The Biden Administration’s policy changes are a step towards addressing the needs of immigrant communities, but there remains significant work to do. There are still community members who are targeted by a racist criminal legal system and are now in ICE detention who are thus far left out of President Biden’s relief efforts. We continue to demand justice and liberty for everyone who is currently detained by ICE, so that they may fight their legal cases with dignity, alongside their families and communities.

“There can be no exclusion to humane treatment because all life is sacred and we must face the tensions of inequality to find justice for all. You can save lives by expediting the release of all individuals from cages. Incarceration feeds on the fear of the public’s ignorance in the name of protection. I ask elected leaders to please end transfers from prisons and jails to ICE cages. We must end the cruel and excessive punishment the immigrant population has been facing.”

—Charles Joseph, a community organizer and liberated leader formerly detained at the Mesa Verde Detention Facility in Bakersfield, California.

These concrete steps seek to advance racial justice and redress the anti-Black pipeline of criminalization that funnels oppressed communities from the criminal legal system into immigration proceedings. In the coming weeks, we expect the Biden administration to more fully address this issue and to root out the systems of trauma and persecution that torment immigrant communities. We embrace the administration’s early action as initial steps and encourage bolder action that will dismantle all immigrant prisons and end the criminalization of migrant communities.

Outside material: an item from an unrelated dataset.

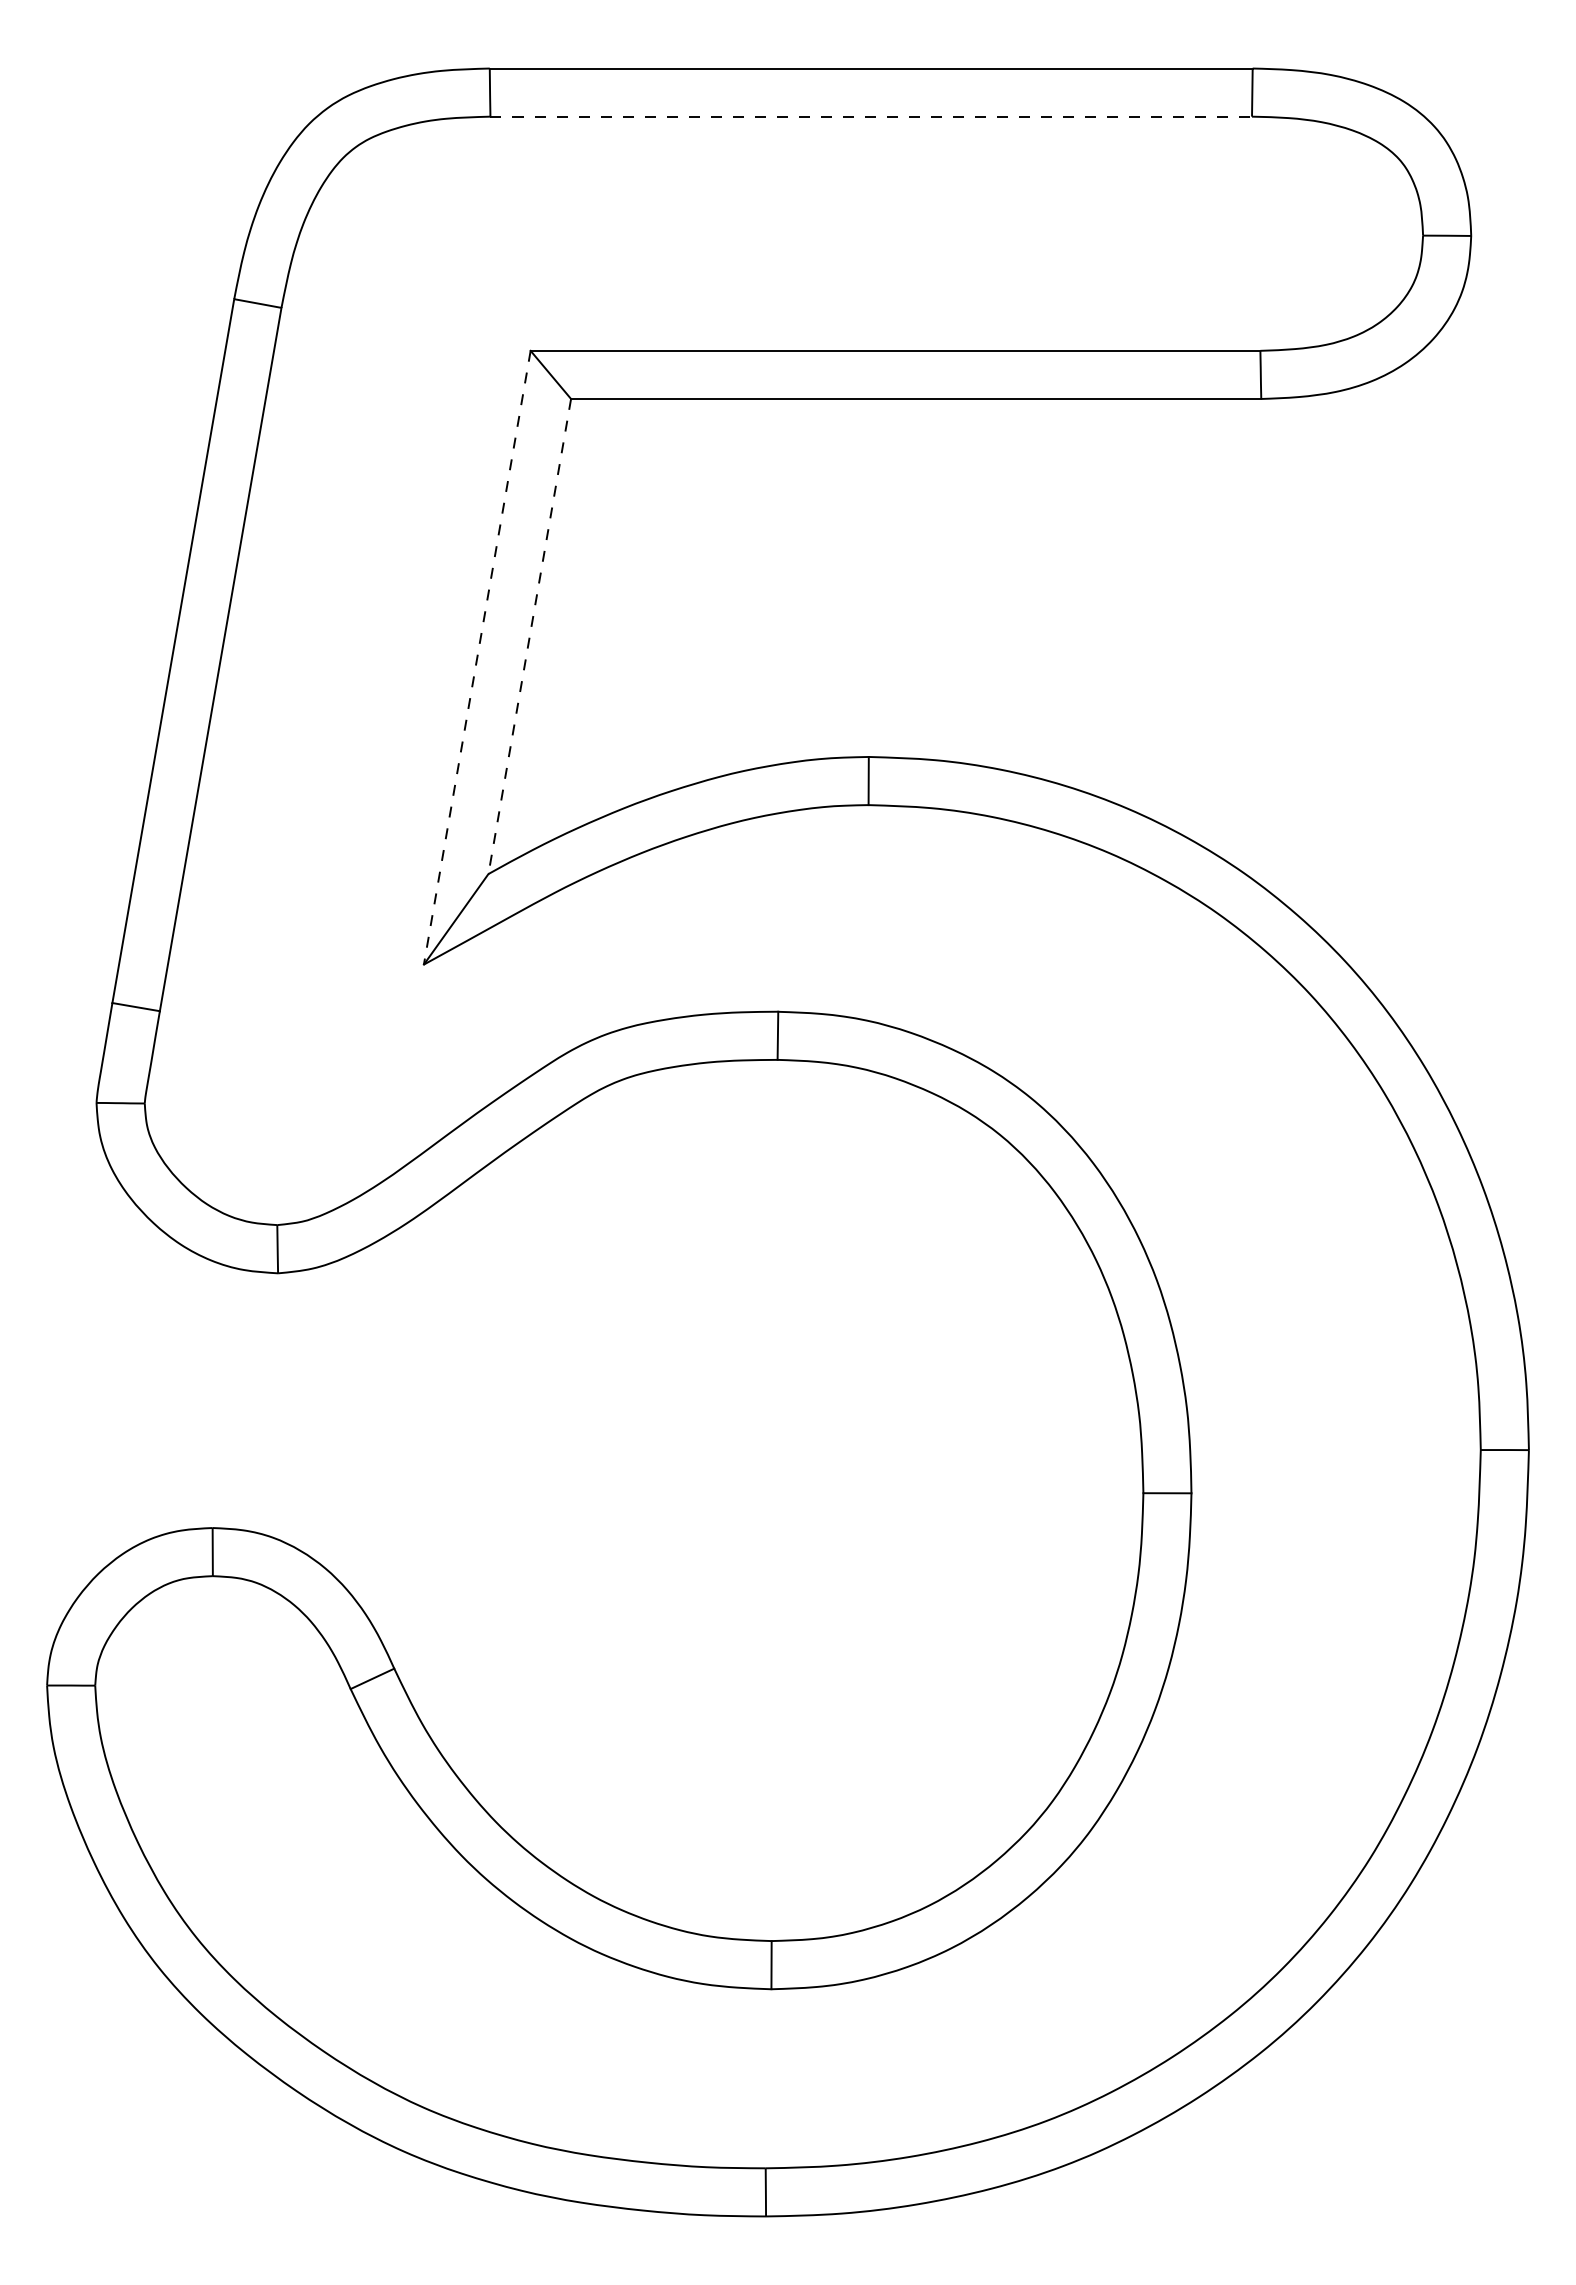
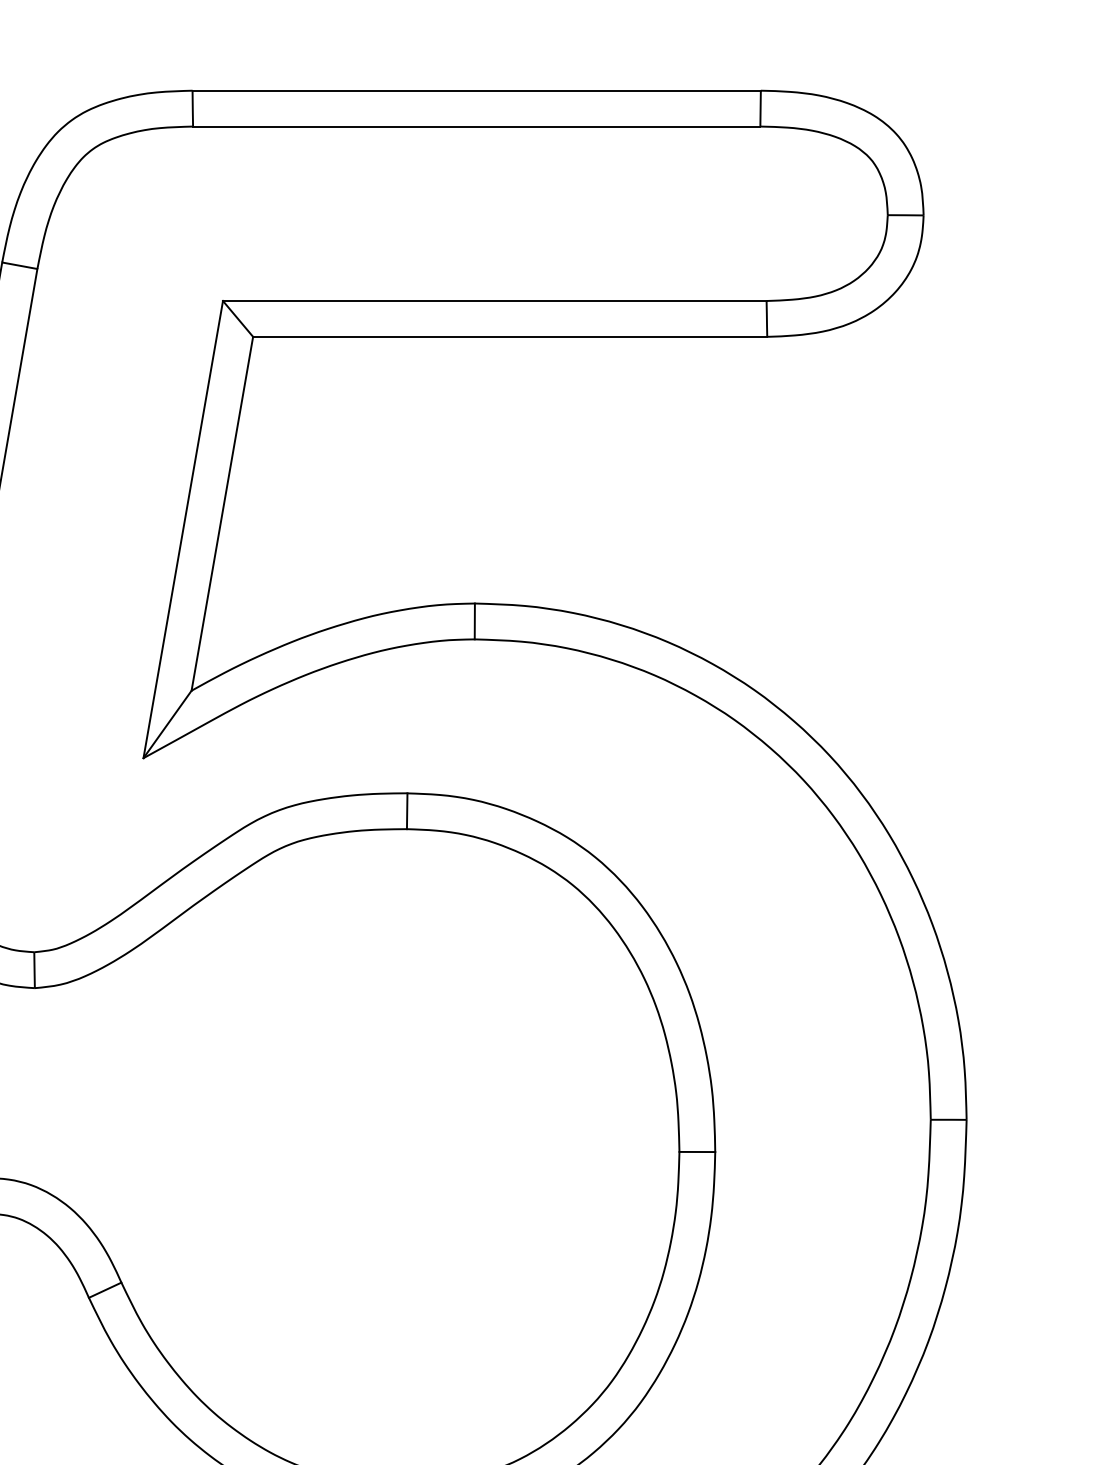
line: (871, 116) -> (476, 126), dashed -> solid
line: (529, 637) -> (222, 514), dashed -> solid
line: (477, 658) -> (183, 530), dashed -> solid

The Dignity not Detention Coalition includes California Immigrant Youth Justice Alliance (CIYJA), Inland Coalition for Immigrant Justice (ICIJ), Interfaith for Human Integrity (IM4HI), Immigrant Legal Resource Center (ILRC), Freedom for Immigrant (FFI), Human Rights Watch (HRW), Pangea Legal Services, Centro Legal De La Raza, SIREN, Detention Watch Network (DWN), Human Impact Partners (HIP), ACLU – SoCal, AFSC – San Diego, Long Beach Immigrant Rights Coalition (LBIRC), California Collaborative for Immigrant Justice (CCIJ), Orange County Rapid Response Network (OCRNN), and others.